Adaptive hierarchic transformations for dynamically $p$-enriched slope-limiting over discontinuous Galerkin systems of generalized equations

TL;DR

This paper introduces adaptive hierarchic transformations for dynamic p-enrichment in slope-limiting techniques applied to Runge-Kutta discontinuous Galerkin methods, enhancing solution accuracy for advection-diffusion systems.

Contribution

It develops a novel family of generalized slope limiters and coupled p-enrichment schemes for improved DG solutions of complex PDEs.

Findings

Analyzed the error behavior of new limiters on model problems.

Compared advantages and disadvantages of various limiters.

Proposed flexible p-enrichment strategies for DG methods.

Abstract

We study a family of generalized slope limiters in two dimensions for Runge-Kutta discontinuous Galerkin (RKDG) solutions of advection--diffusion systems.
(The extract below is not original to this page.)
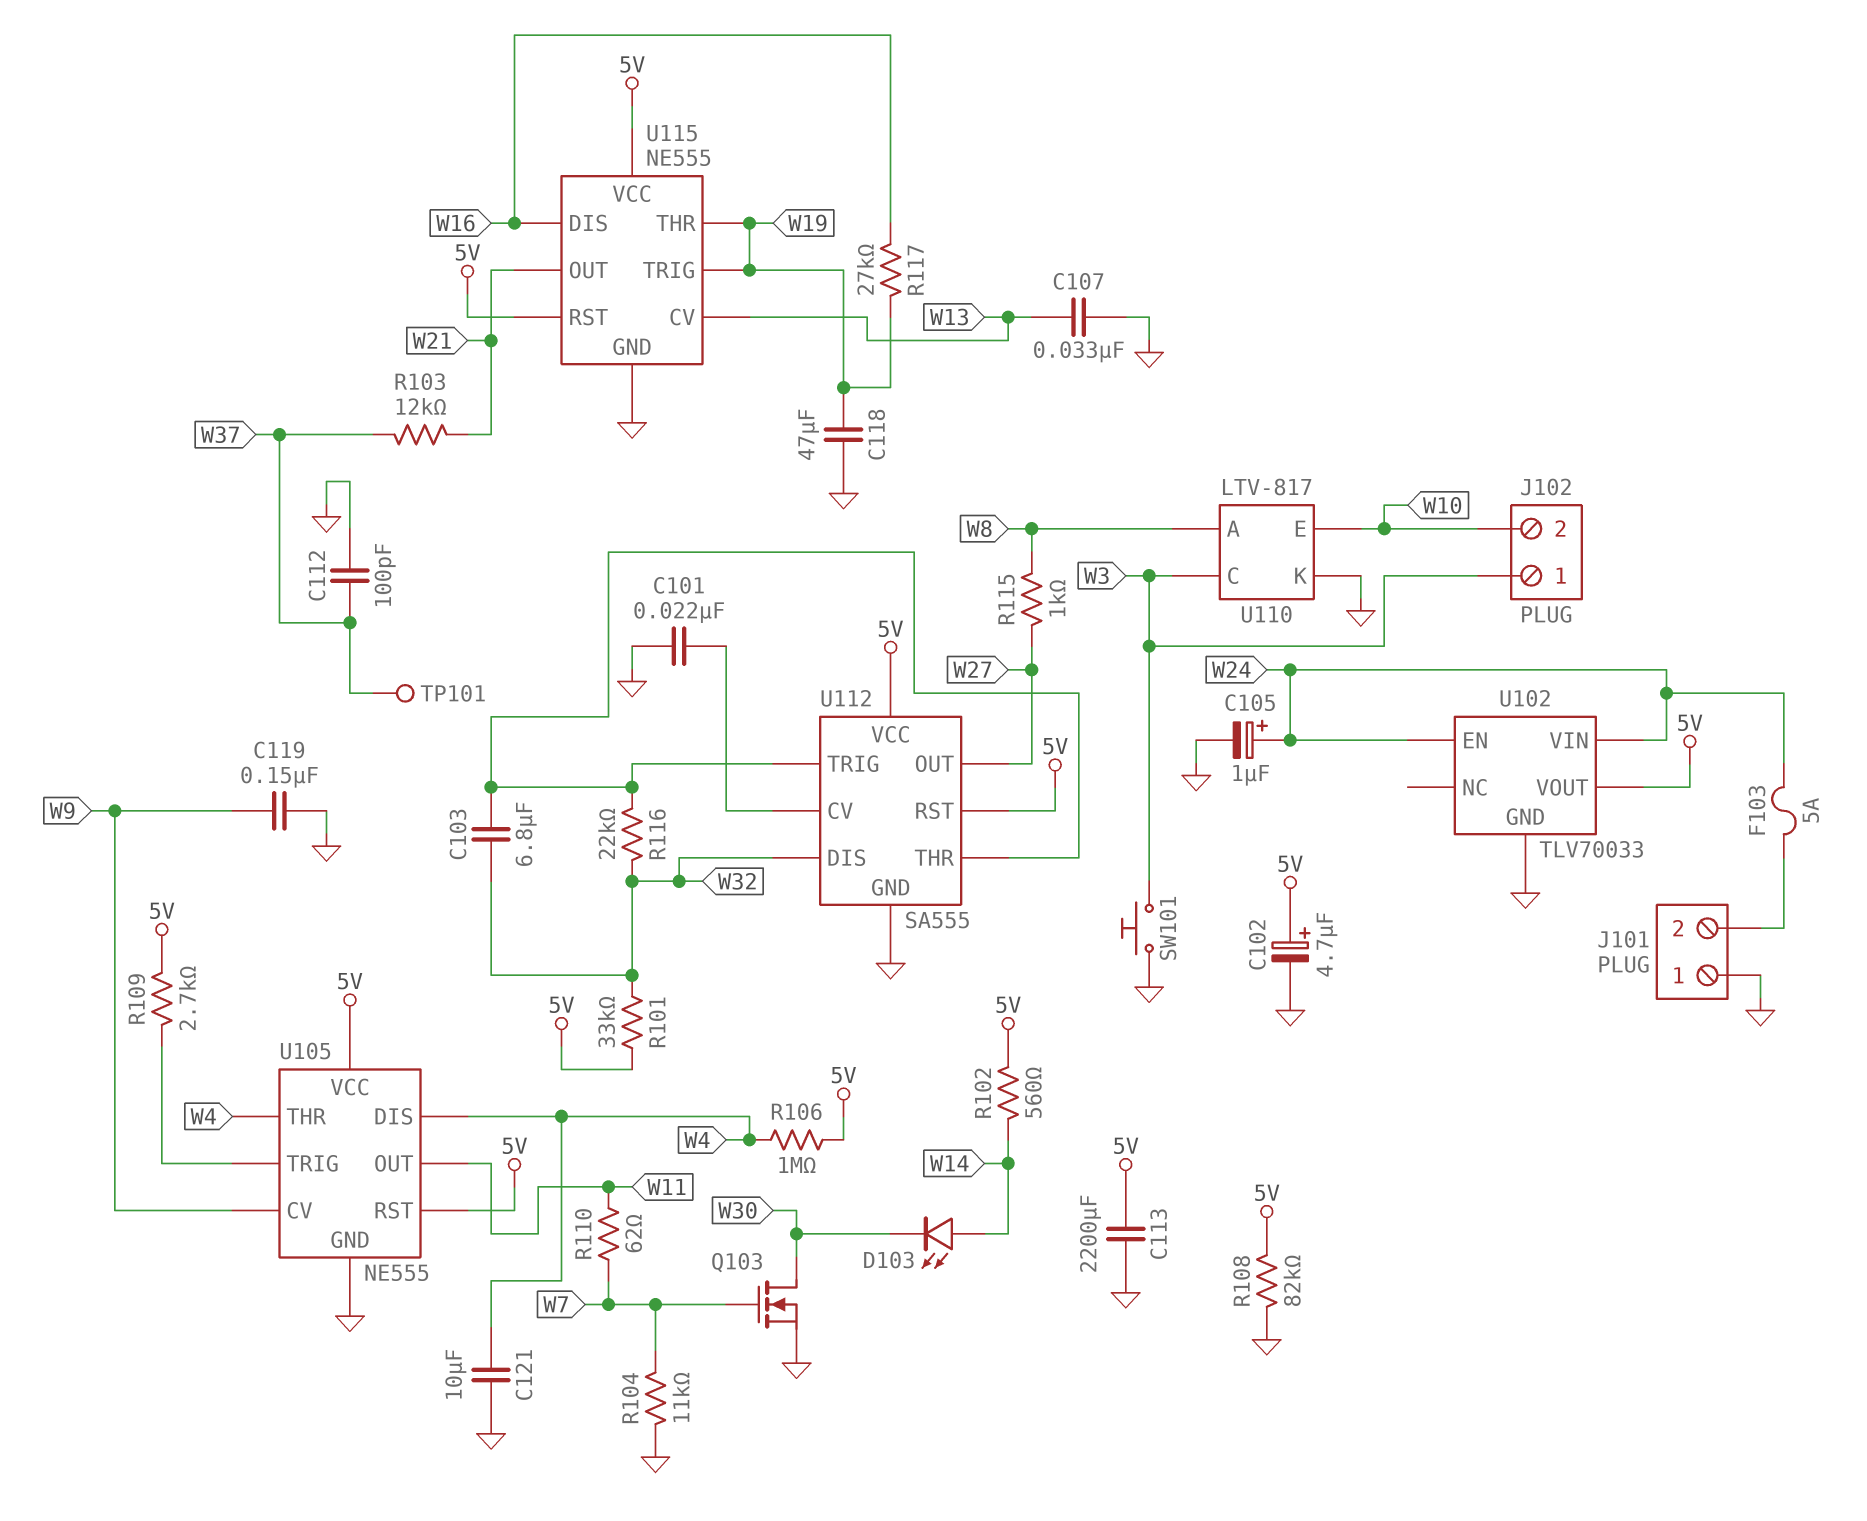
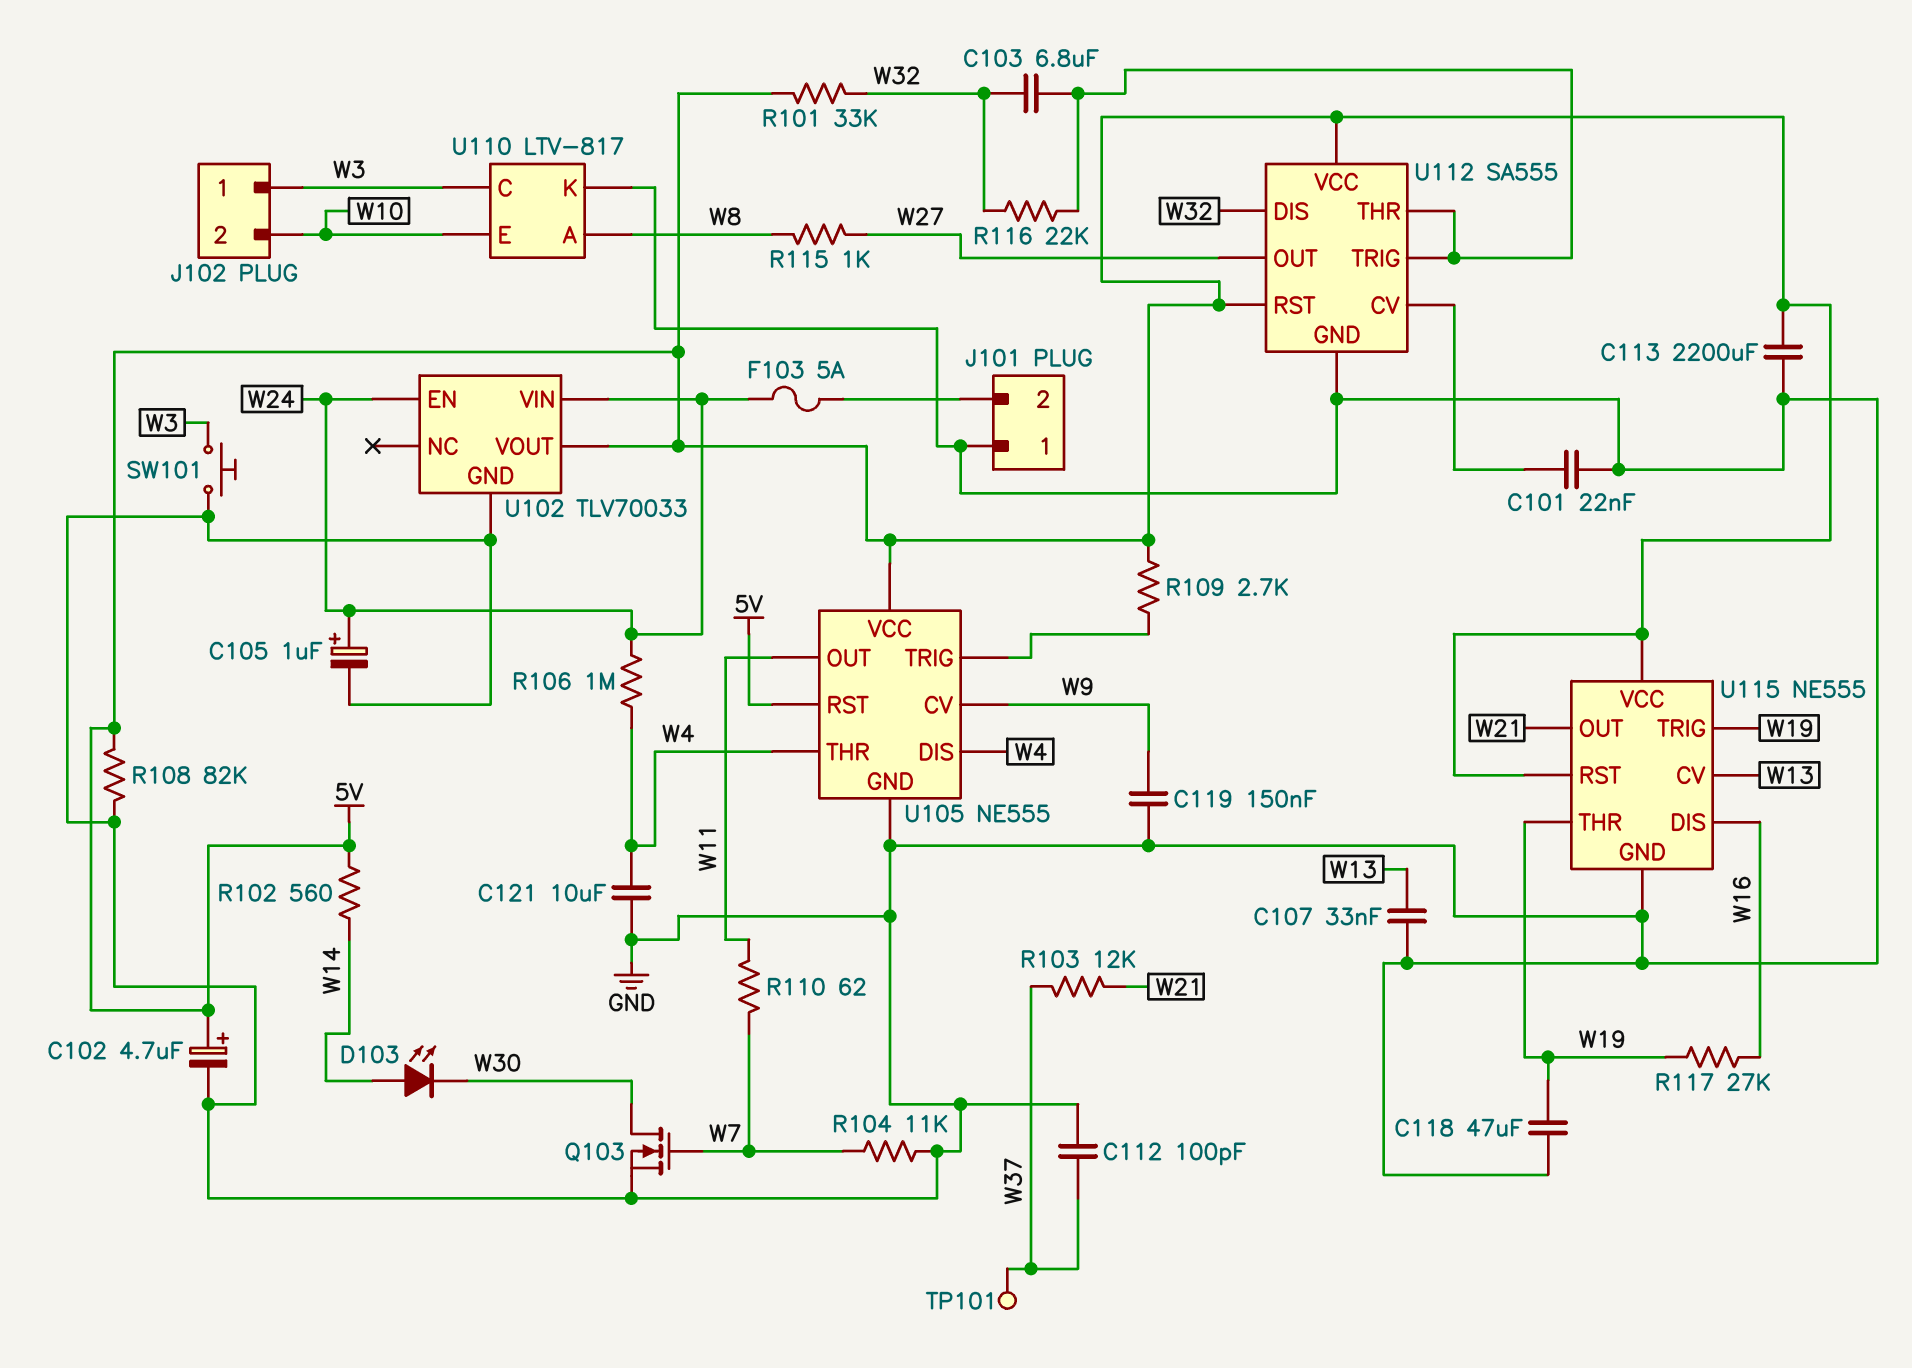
R106: 1M (5V, W4) -> 1M (W4, W24)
We analyze the numerical behavior of these limiters applied to a pair of model problems, comparing the error of the approximate solutions, and discuss each limiter's advantages and disadvantages. We then introduce a series of coupled $p$-enrichment schemes that may be used as standalone dynamic $p$-enrichment strategies, or may be augmented via any in the family of variable-in-$p$ slope limiters presented.